Je souligne à nouveau que je n'ai jusqu'à présent abordé que la faute médicale. Ci-dessous sont à présent développées quelques remarques au sujet du système "no fault".

Sous réserve de son contenu dans la pratique, ce système est évidemment attrayant à plus d'un titre. Il garantit une procédure simple et une réparation rapide. De plus, la preuve d'une faute médicale est souvent difficile à rapporter, et un patient peut être l'objet d'un dommage sévère qui n'est pas la conséquence d'une faute médicale mais de ce que l'on appelle un "aléa thérapeutique". Le Conseil national voit bien les avantages d'un système qui permet de régler rapidement les conflits et d'allouer une indemnisation décente à tous les patients malchanceux, et ce indépendamment de la cause du revers en question. Un tel système peut aussi exercer un effet favorable sur la tranquillité d'esprit des dispensateurs de soins et leur relation avec le patient.

La valeur du système "no fault" n'est pas déterminée par la magie du concept mais par la façon dont il prend forme sur le plan pratique. Ainsi, le Conseil national ne peut en aucun cas accepter que des patients s'étant en premier lieu adressés au tribunal civil ou s'étant portés partie civile, ne puissent plus par la suite introduire une demande en réparation auprès du Fonds d'indemnisation lorsqu'ils auront été déboutés par le tribunal. Ce système du tout ou rien est injuste envers le patient qui a subi un dommage grave et imprévu et qui a tenté sa chance devant le tribunal.
Le Conseil national est d'avis que le choix à faire entre deux voies pouvant conduire à l'indemnisation, l'une étant l'assurance responsabilité civile du dispensateur de soins, l'autre celle du Fonds d'indemnisation, pourrait aboutir à d'étranges situations. Le dispensateur de soins, ou son assureur responsabilité civile, ne va-t-il pas tenter de drainer au maximum les réclamations de dommages vers le Fonds d'indemnisation ?

En plus de la distinction qui est loin d'être évidente entre une faute et un dommage par "accident thérapeutique", bien d'autres facteurs peuvent intervenir, qui n'ont rien à voir avec ce qui s'est produit et qui peuvent être déterminants du choix entre la voie de l'assurance responsabilité civile ou celle du Fonds.

Le Conseil national penche pour la création d'une seule instance comportant des commissions de médiation appelées à examiner toutes les demandes en réparation, et proposant une indemnisation non seulement en fonction du dommage subi mais aussi en fonction de la cause étant à son origine.
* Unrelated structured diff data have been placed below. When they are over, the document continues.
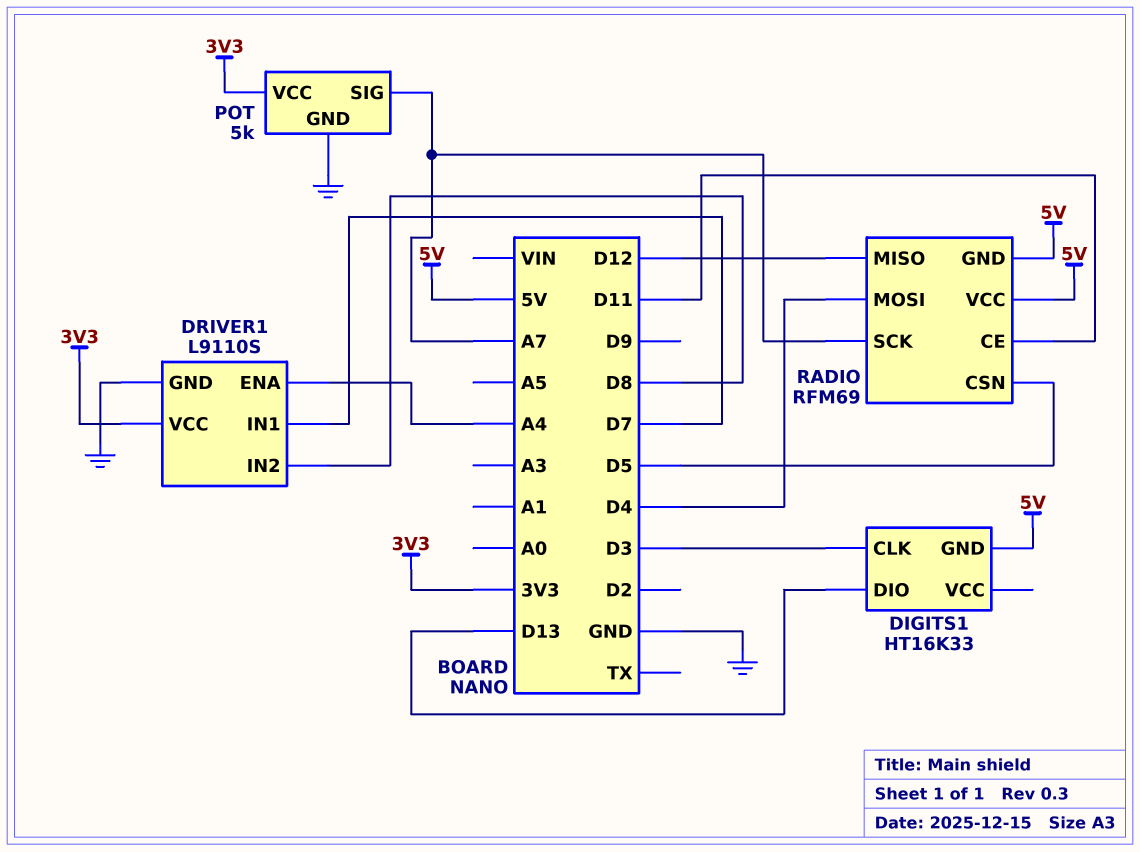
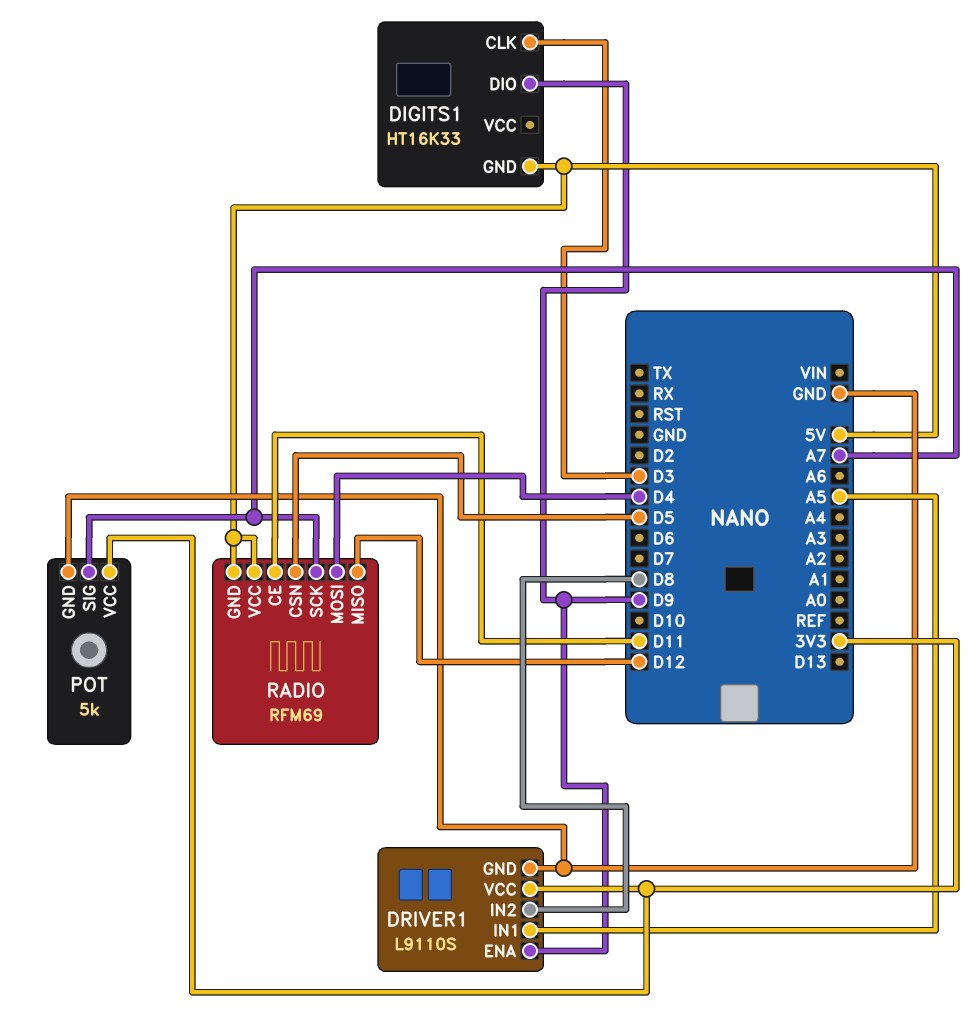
DIGITS1 pin DIO: D13 -> D9
DRIVER1 pin ENA: A4 -> D9
DRIVER1 pin IN1: D7 -> A5

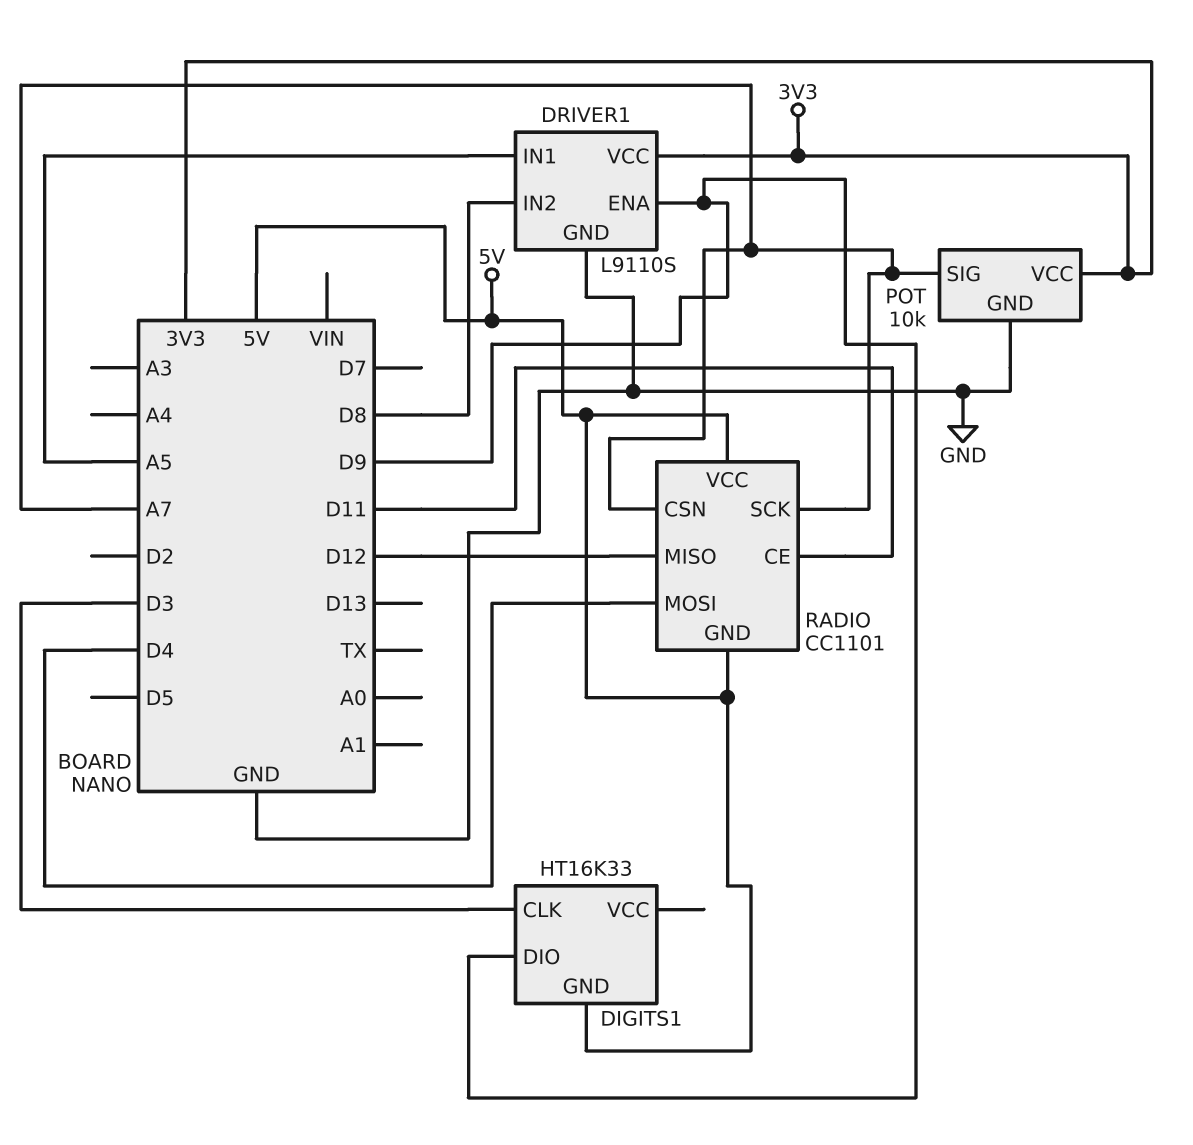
POT: 5k -> 10k
RADIO: RFM69 -> CC1101
RADIO pin CSN: D5 -> A7

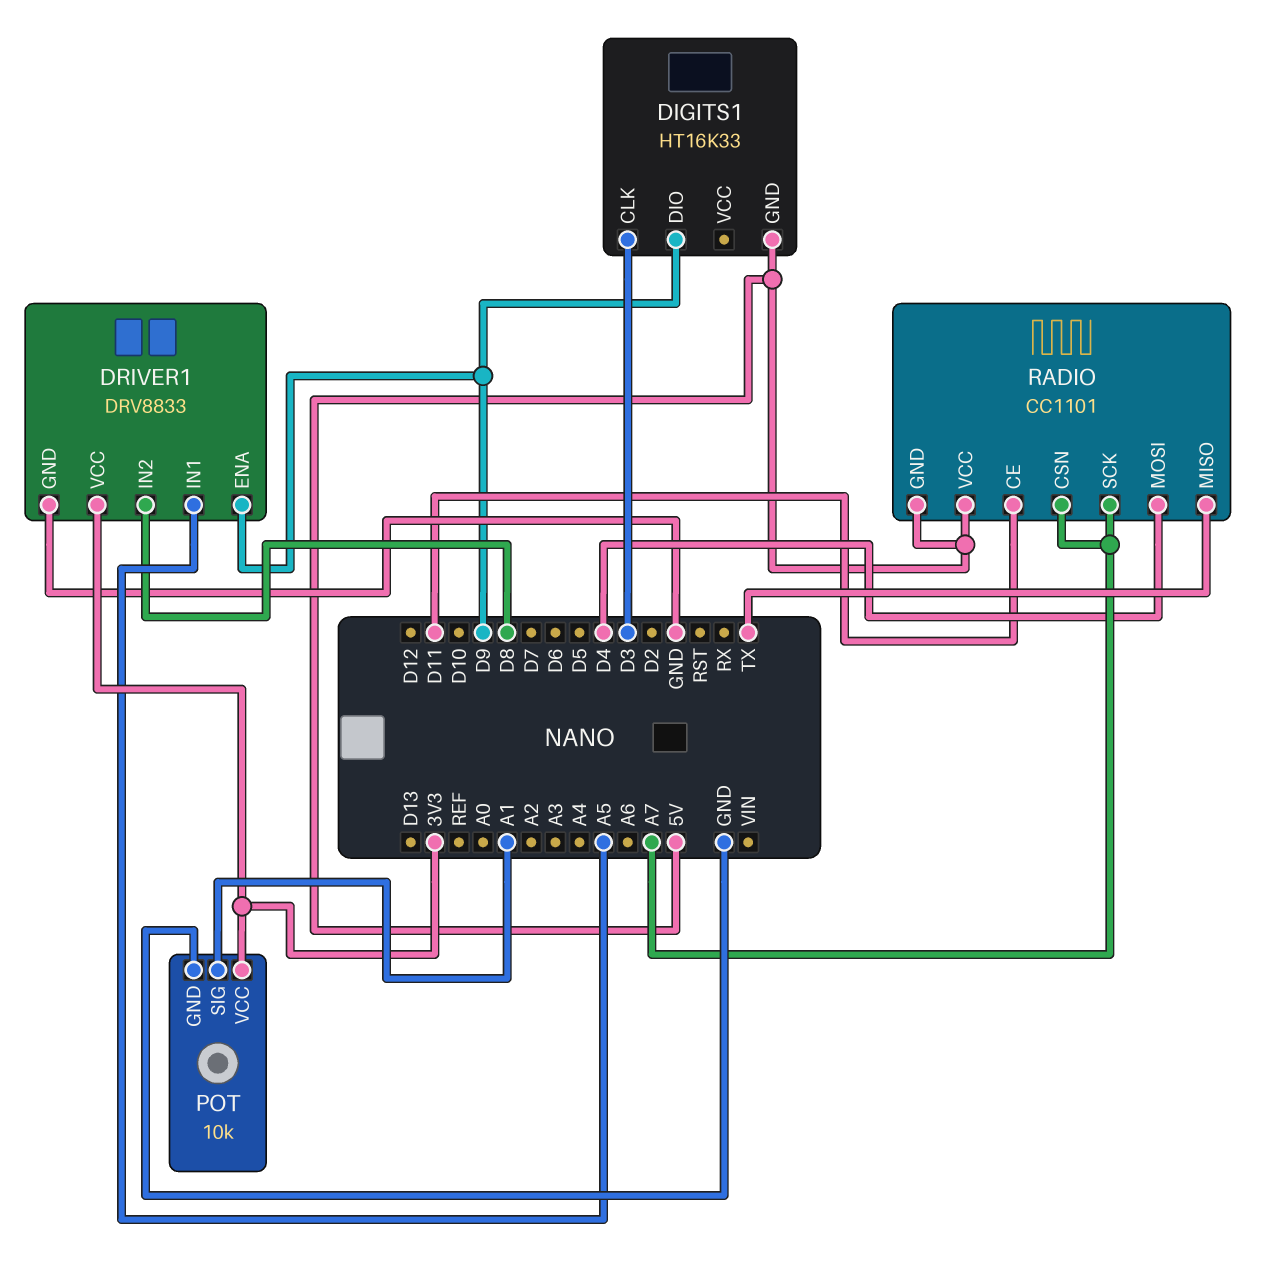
DRIVER1: L9110S -> DRV8833
POT pin SIG: A7 -> A1
RADIO pin MISO: D12 -> TX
Pour un même dommage, la commission de médiation proposerait un montant nettement plus élevé lorsqu'elle jugerait qu'une faute est établie, et un montant moins élevé lorsqu'elle jugerait qu'il ne s'agit pas d'une faute mais d'un accident.
Si la victime n'était pas d'accord avec la proposition de la commission de médiation, elle pourrait faire valoir ses droits devant le tribunal.
L'instance à créer pourrait être l'"assureur" direct ou indirect de tous les médecins, éventuellement de tous les dispensateurs de soins, et pourrait prendre les initiatives nécessaires sur le plan de la prévention. L'instance encouragerait les dispensateurs de soins à un dialogue ouvert avec les victimes ou leurs proches et ce sans aucune restriction quant à l'aveu d'une faute.

Par la création de cette instance, la boucle est bouclée: une indemnisation complète du dommage subi en cas de faute médicale, ce à quoi s'est ajoutée une indemnisation partielle en cas d'accident thérapeutique; un contrat d'assurance adéquat et légalement obligatoire afin que le patient puisse également être tranquille sur ce plan; un dialogue ouvert avec, le cas échéant, reconnaissance de la faute ou de l'accident; la solidarité entre les dispensateurs de soins; la possibilité de faire véritablement de la prévention; une seule instance saisie des demandes en réparation et un règlement rapide de toute demande.
Cette proposition résout toutes les imperfections du système actuel avec la valeur ajoutée des avantages d'un système "no fault".

Le Conseil national estime qu'il n'est pas de sa compétence d'émettre des propositions concrètes au sujet de cette unique instance, mais compte sur votre créativité et votre inventivité à tous.